Macro Calendar: Key Events to Watch This Week
Gold traders should keep an eye on the following events, which could shape market expectations for Fed policy and influence the direction of gold:
Monday (June 30): Speeches by Fed’s Bostic and Goolsbee
Tuesday (July 1): ISM Manufacturing PMI – Weak data could support gold
Wednesday (July 2): FOMC Minutes – Insight into the Fed’s June meeting and outlook
Friday (July 4): Non-farm Payrolls – Consensus at +170K; a downside miss could accelerate rate-cut expectations
Additionally, any news about escalation in geopolitical tensions—whether in the Middle East or regarding trade tariffs—could rapidly change gold’s trajectory.
Conclusion: Gold Faces a Tug-of-War Between Risk Appetite and Monetary Easing
The gold price has entered a consolidation phase, caught between fading geopolitical risks and rising expectations of Fed easing. While the ceasefire between Israel and Iran and a rare-earth trade agreement between the U.S. and China have reduced safe-haven demand, weaker U.S. consumer data and a dovish Fed backdrop may soon tilt the balance back in favor of gold bulls.
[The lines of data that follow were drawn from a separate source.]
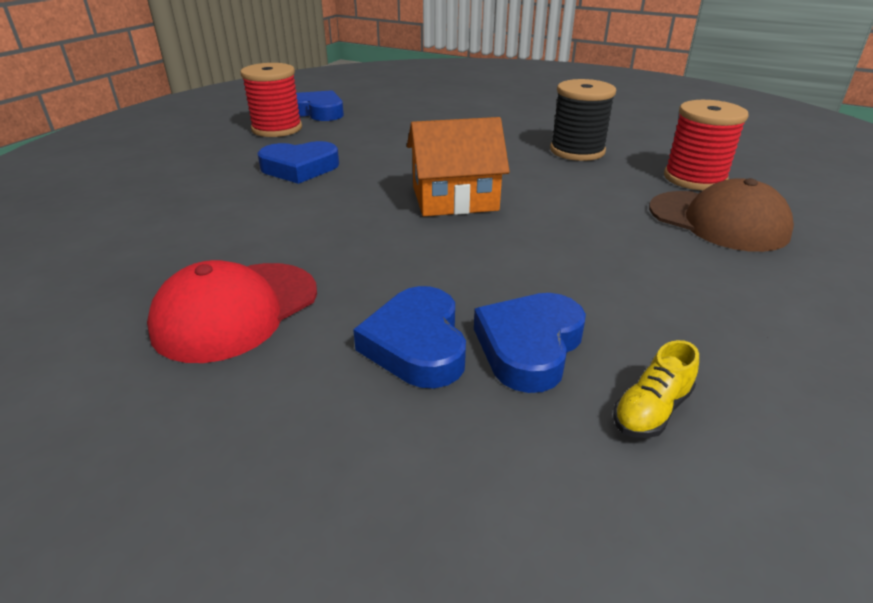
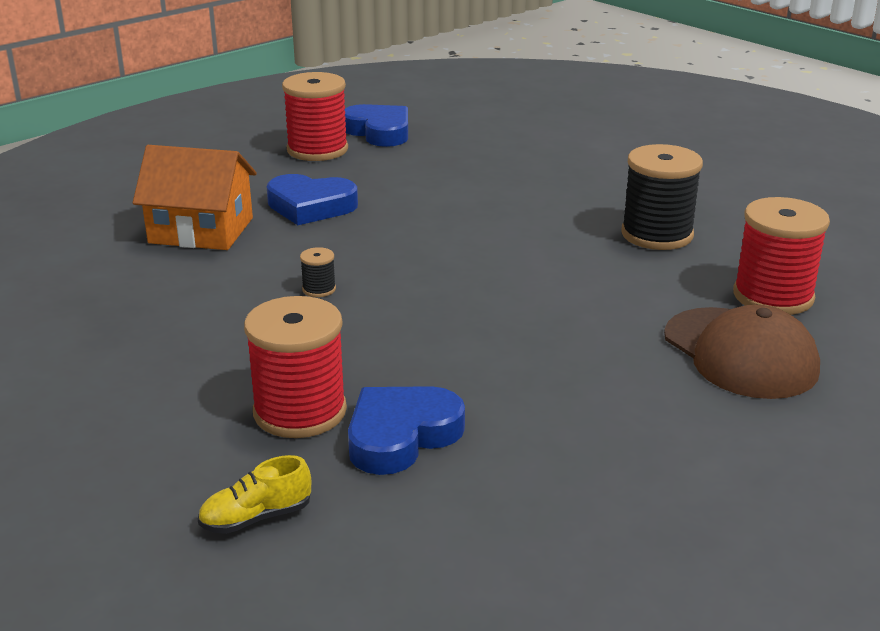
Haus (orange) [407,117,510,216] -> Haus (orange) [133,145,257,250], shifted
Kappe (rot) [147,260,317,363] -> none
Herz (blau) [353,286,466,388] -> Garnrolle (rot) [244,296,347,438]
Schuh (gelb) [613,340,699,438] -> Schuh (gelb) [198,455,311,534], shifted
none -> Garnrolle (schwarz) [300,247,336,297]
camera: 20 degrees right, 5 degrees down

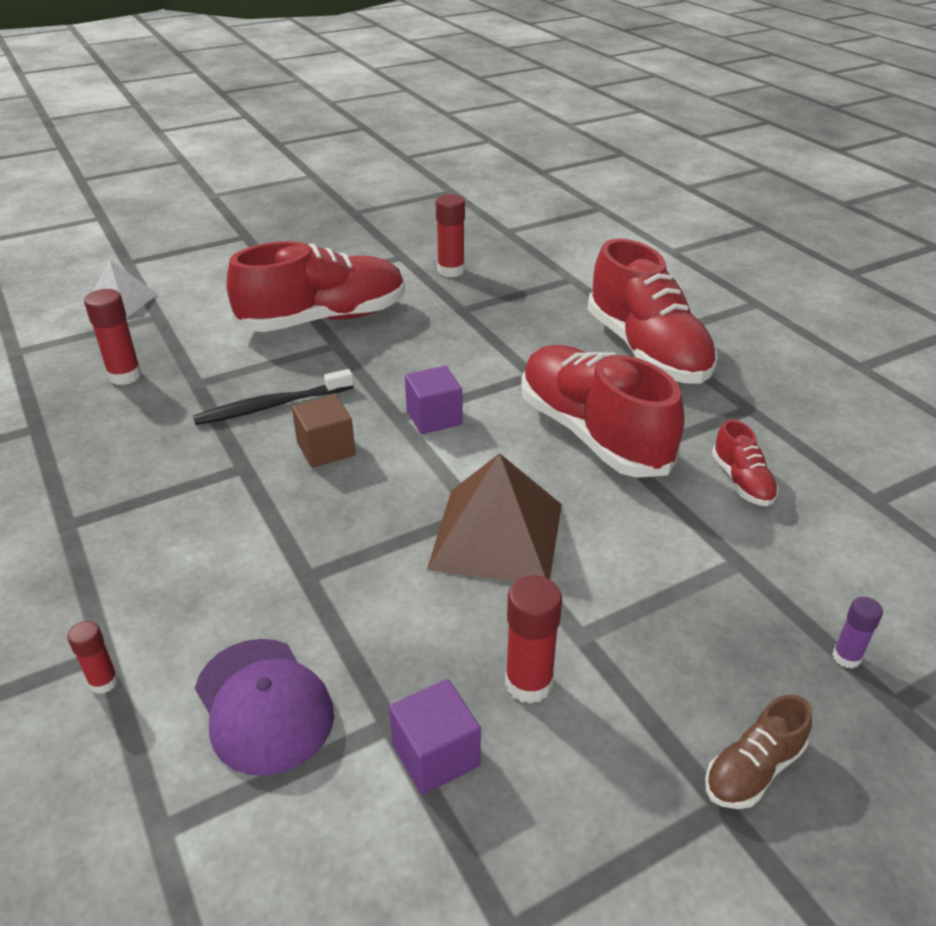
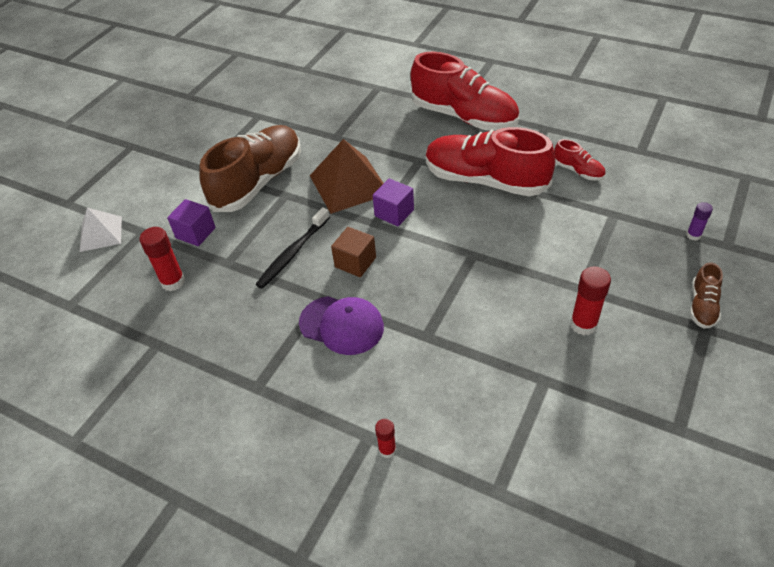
Klebestift (rot) [436,194,465,277] -> none
Schuh (rot) [227,241,405,332] -> Schuh (braun) [199,125,301,212]
Pyramide (braun) [427,453,562,582] -> Pyramide (braun) [310,139,384,214], shifted
Kappe (lila) [195,639,334,776] -> Kappe (lila) [299,296,384,355], shifted
Kubus (lila) [389,679,481,795] -> Kubus (lila) [167,199,216,246], shifted
camera: 30 degrees left, 10 degrees up

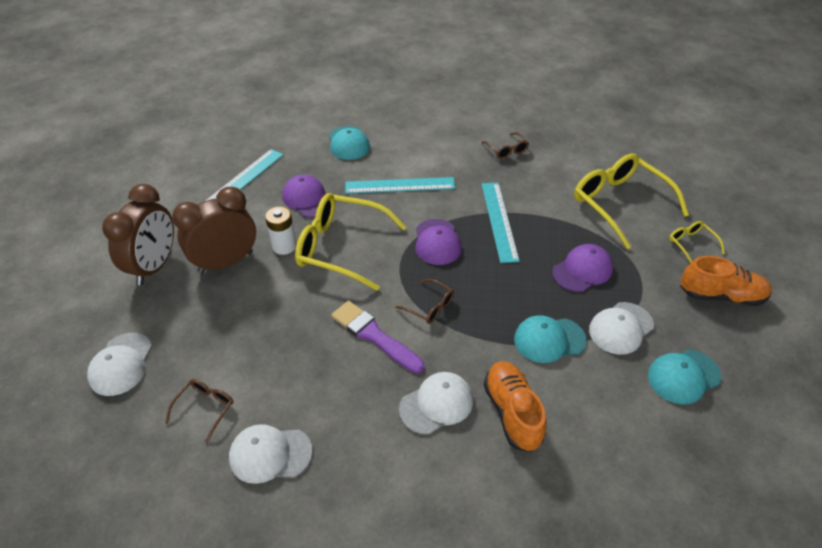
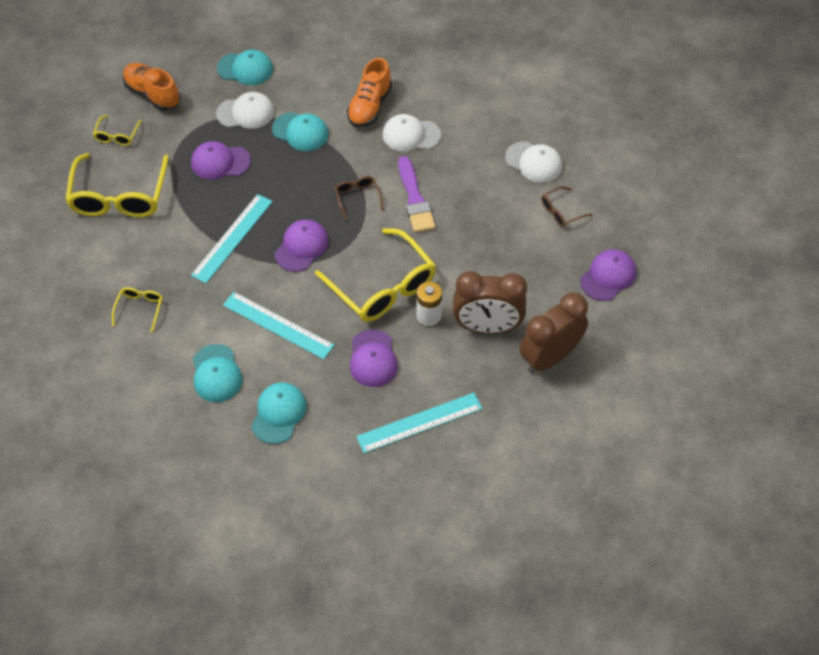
Brille (braun) [481,132,529,159] -> Brille (gelb) [112,287,163,332]
Kappe (weiß) [87,333,152,396] -> Kappe (lila) [580,249,636,301]
none -> Kappe (türkis) [193,344,243,402]
camera: 145 degrees left, 10 degrees up

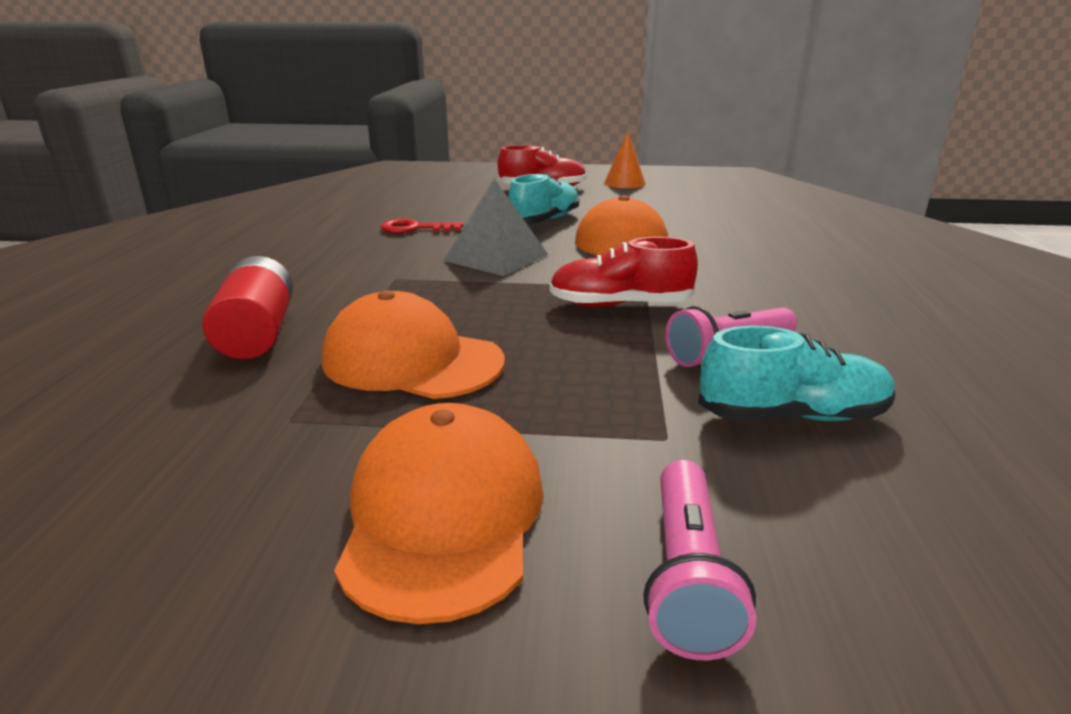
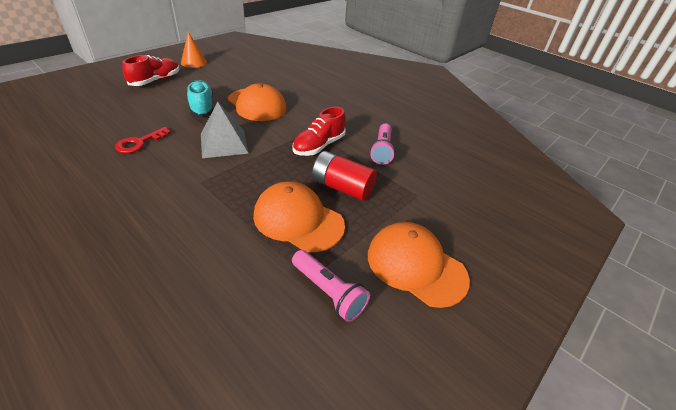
Batterie (rot) [202,256,293,359] -> Batterie (rot) [312,151,377,201], shifted
Kappe (orange) [322,290,505,399] -> Kappe (orange) [253,181,345,252], 60 degrees clockwise
Schuh (türkis) [698,326,896,421] -> none
Taschenlampe (rosa) [643,460,756,660] -> Taschenlampe (rosa) [292,250,370,322], shifted
camera: 55 degrees left, 15 degrees up

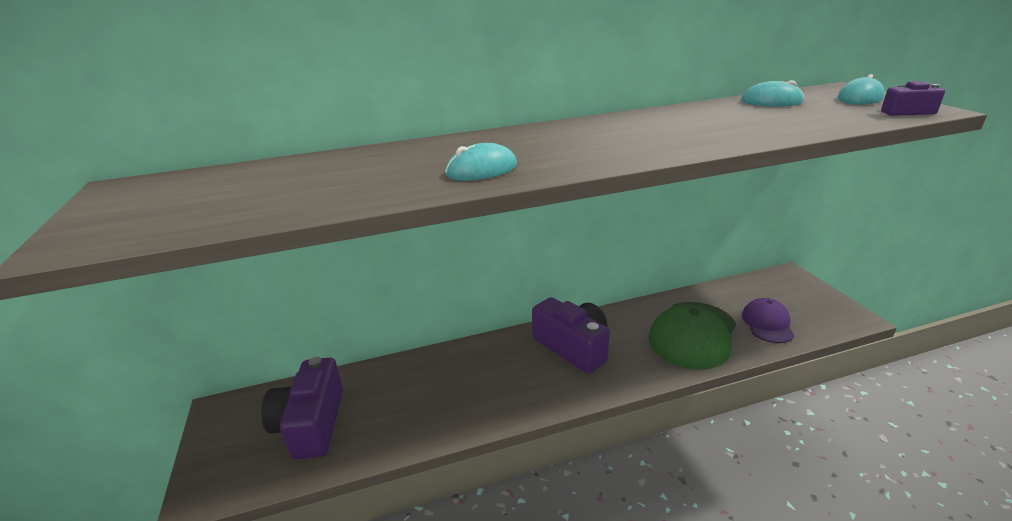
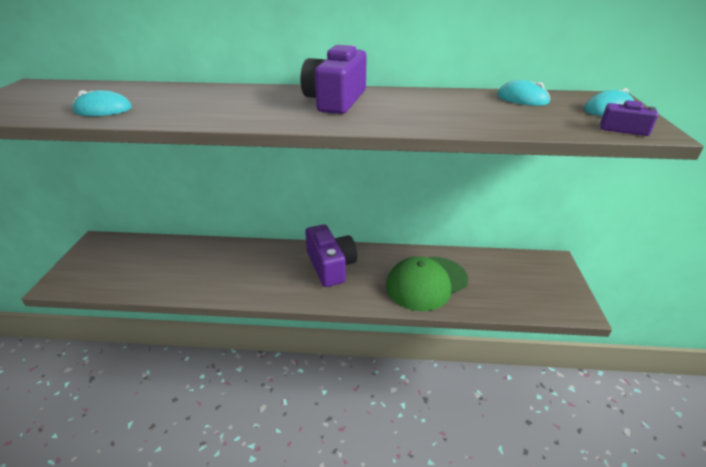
Computermaus (türkis) [445,143,517,181] -> Computermaus (türkis) [72,90,132,116], shifted
Kappe (lila) [742,298,794,343] -> none
Kamera (lila) [261,357,343,459] -> Kamera (lila) [301,45,367,114], shifted
camera: 20 degrees right, 5 degrees up

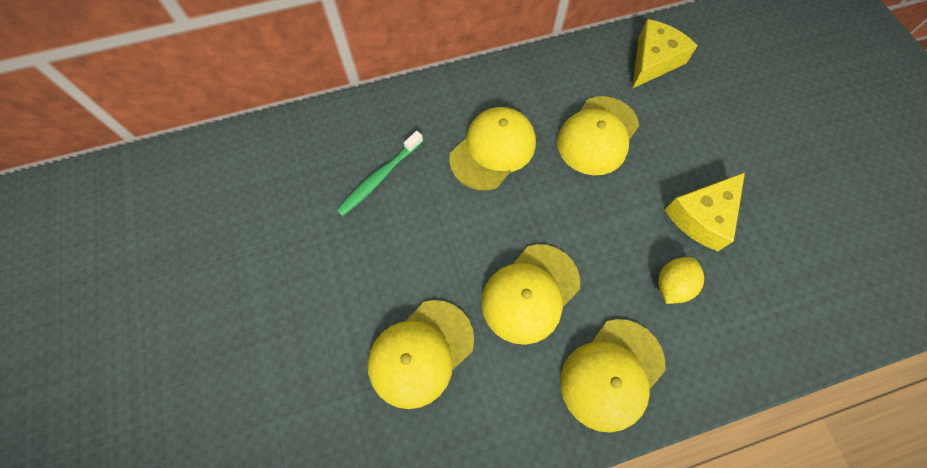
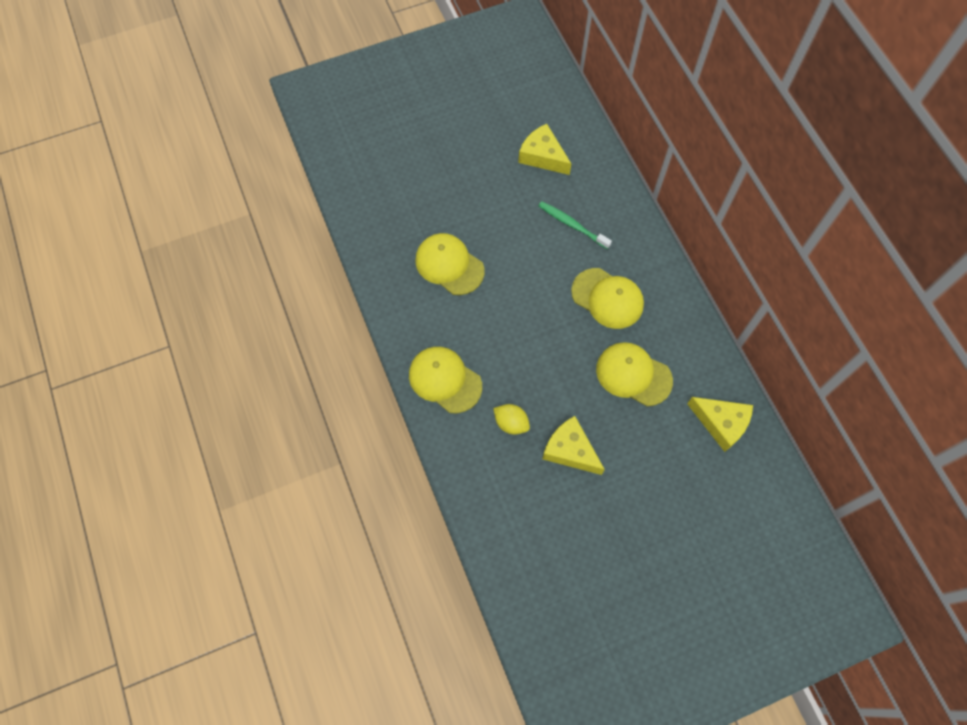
Kappe (gelb) [481,244,580,345] -> none
none -> Käse (gelb) [518,124,571,175]
camera: 85 degrees right, 0 degrees up

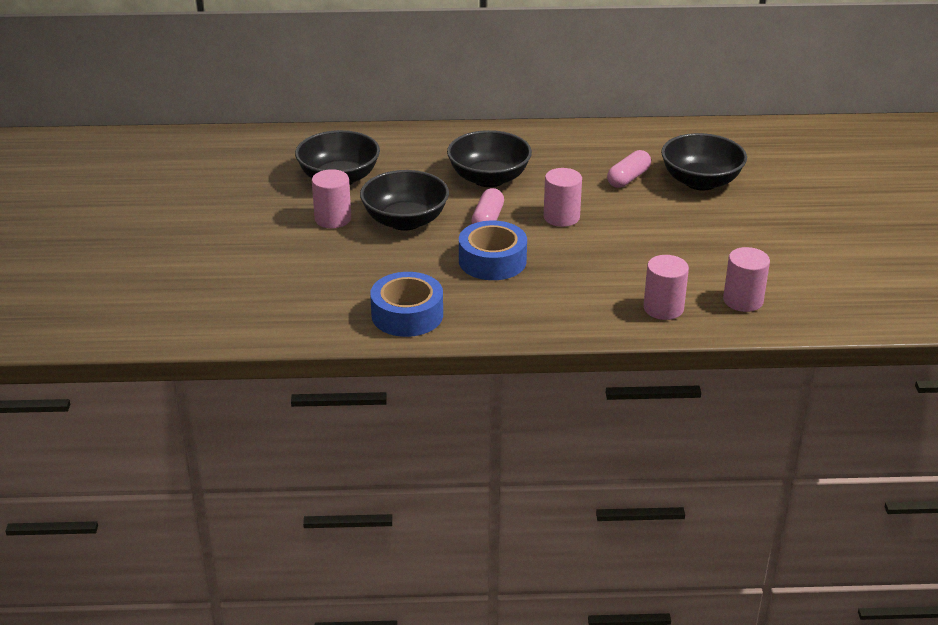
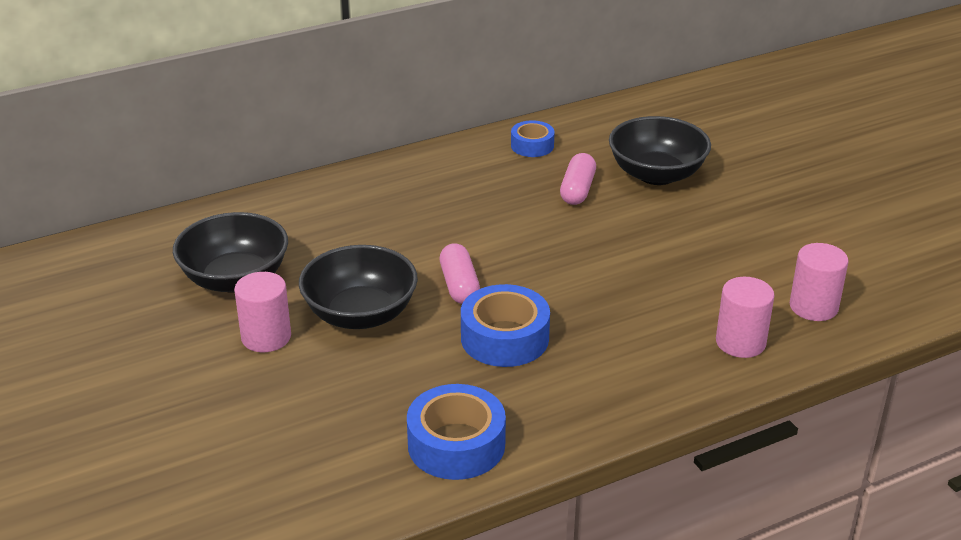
Schüssel (schwarz) [447,130,532,187] -> none
Vollzylinder (rosa) [543,168,582,227] -> none
none -> Klebeband (blau) [511,120,555,157]
camera: 25 degrees left, 0 degrees up

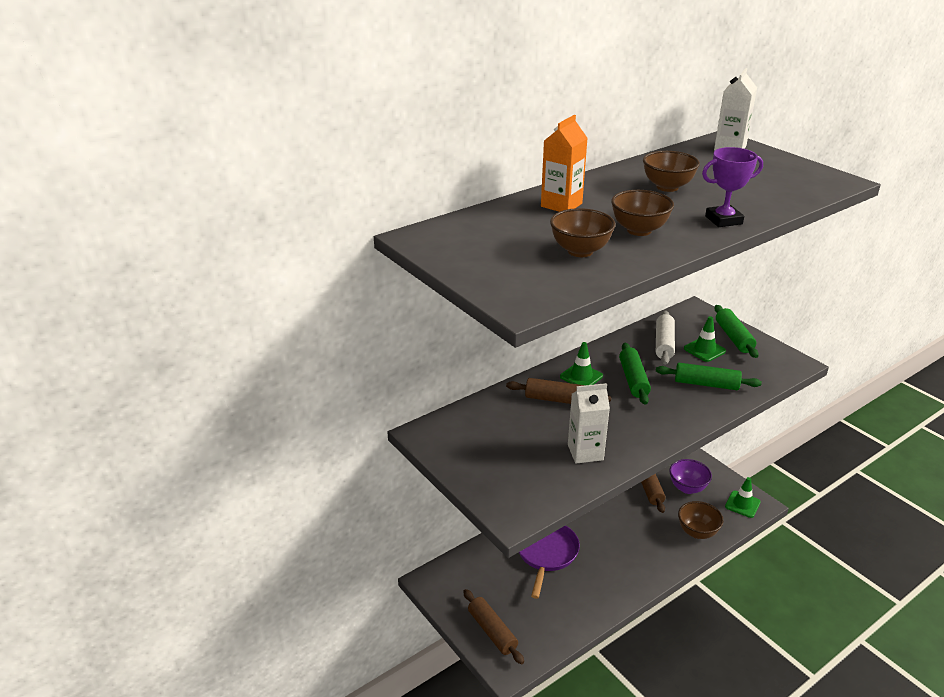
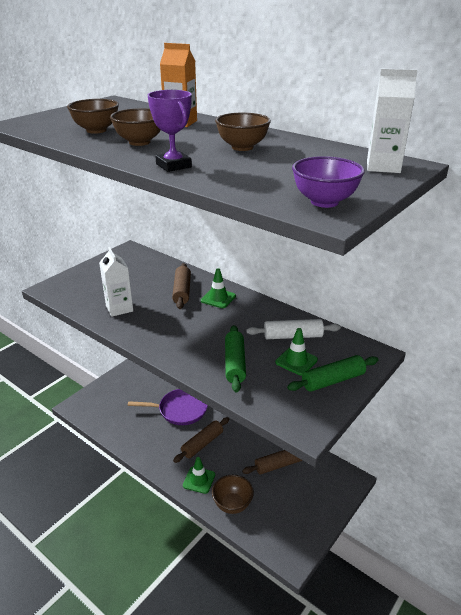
Nudelholz (grün) [619,343,651,405] -> none
Schüssel (lila) [669,459,712,494] -> Schüssel (lila) [292,156,365,208], shifted
Leitkegel (grün) [725,477,761,518] -> Leitkegel (grün) [183,457,215,494], shifted
Nudelholz (braun) [463,589,524,664] -> Nudelholz (braun) [173,417,229,463], shifted
camera: 75 degrees right, 0 degrees up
The technical setup suggests that $3,250 is the battleground for short-term direction. A sustained break below this level would invite further selling, potentially targeting $3,200 or lower. On the other hand, a dovish shift in tone from Fed speakers could trigger a rebound, with initial resistance at $3,330 and further upside possible if global uncertainties re-emerge.
In this fluid environment, gold investors must weigh the prospect of near-term weakness against longer-term support from falling interest rates and persistent macroeconomic fragilities.